Religion, Culture & Society in the Early Modern World: 4th Tübingen-Cambridge Workshop

Organisatoren
Ulinka Rublack / Stefan Hanß, University of Cambridge, St John’s College; Renate Dürr, Eberhard Karls Universität Tübingen
Ort
Cambridge
Land
United Kingdom
Vom - Bis
18.09.2017 - 19.09.2017
Url der Konferenzwebsite
Von
Fabian Fechner, Lehrgebiet für Geschichte Europas in der Welt, Fernuniversität Hagen

The main objective of this workshop was to analyze European and especially German history in the methodological frame of global history. The workshop brought together historians, art historians, literary scholars and a scholar of Islamic theology, with case studies from Germany, Britain, the Ottoman Empire, and the Americas. The studies were based on rich source material, such as autobiographical texts, material remains, maps, dramas, convent account books, learned journals, and administrative reports.

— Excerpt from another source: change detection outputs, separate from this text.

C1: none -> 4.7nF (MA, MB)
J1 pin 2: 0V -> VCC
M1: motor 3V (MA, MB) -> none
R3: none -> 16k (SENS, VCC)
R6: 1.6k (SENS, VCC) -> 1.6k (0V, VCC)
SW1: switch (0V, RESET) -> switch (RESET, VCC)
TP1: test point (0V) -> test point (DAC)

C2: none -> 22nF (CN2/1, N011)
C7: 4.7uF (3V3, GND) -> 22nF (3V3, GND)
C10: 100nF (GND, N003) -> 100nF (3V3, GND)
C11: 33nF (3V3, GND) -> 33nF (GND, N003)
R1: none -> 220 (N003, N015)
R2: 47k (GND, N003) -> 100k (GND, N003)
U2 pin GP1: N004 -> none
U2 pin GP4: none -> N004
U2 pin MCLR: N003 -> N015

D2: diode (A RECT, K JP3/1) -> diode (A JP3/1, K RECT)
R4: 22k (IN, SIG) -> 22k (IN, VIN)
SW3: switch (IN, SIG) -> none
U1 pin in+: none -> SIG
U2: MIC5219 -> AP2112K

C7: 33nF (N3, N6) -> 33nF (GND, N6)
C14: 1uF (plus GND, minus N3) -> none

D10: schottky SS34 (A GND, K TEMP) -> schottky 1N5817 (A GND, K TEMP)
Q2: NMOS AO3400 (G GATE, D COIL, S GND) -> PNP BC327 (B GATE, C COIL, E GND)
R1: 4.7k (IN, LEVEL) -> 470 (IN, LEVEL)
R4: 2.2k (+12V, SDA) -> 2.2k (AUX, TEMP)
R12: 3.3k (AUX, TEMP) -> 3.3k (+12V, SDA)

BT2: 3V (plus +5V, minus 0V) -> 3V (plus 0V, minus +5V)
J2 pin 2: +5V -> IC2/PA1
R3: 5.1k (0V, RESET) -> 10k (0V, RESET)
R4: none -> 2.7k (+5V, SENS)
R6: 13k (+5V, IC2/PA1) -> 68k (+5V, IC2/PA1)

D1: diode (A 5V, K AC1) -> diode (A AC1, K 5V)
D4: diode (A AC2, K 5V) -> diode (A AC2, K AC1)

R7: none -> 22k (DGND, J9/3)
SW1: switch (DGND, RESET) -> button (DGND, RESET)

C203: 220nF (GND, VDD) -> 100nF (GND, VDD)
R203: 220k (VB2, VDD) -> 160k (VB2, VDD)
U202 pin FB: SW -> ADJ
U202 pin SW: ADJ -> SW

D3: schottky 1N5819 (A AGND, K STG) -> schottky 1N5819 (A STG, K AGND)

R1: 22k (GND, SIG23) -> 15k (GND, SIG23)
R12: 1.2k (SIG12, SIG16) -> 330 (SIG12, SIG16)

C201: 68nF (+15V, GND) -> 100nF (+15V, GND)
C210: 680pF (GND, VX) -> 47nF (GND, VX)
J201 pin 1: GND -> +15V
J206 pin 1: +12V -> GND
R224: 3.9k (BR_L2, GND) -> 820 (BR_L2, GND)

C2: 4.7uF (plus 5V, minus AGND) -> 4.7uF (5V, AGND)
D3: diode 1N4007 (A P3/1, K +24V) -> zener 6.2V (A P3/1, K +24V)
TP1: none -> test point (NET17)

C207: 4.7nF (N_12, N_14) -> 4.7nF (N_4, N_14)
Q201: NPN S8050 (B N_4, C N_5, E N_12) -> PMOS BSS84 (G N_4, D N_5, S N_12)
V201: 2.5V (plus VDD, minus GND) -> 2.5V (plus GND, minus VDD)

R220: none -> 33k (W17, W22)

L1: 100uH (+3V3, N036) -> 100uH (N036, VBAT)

ULINKA RUBLACK (Cambridge) opened the workshop with a suggestion of bringing together the manifold ways of thinking and analyzing early modern religion, culture and society, including the potential of global dimensions. RENATE DÜRR (Tübingen) added the possible value of the history of knowledge, especially through the methodology of the sociology of knowledge.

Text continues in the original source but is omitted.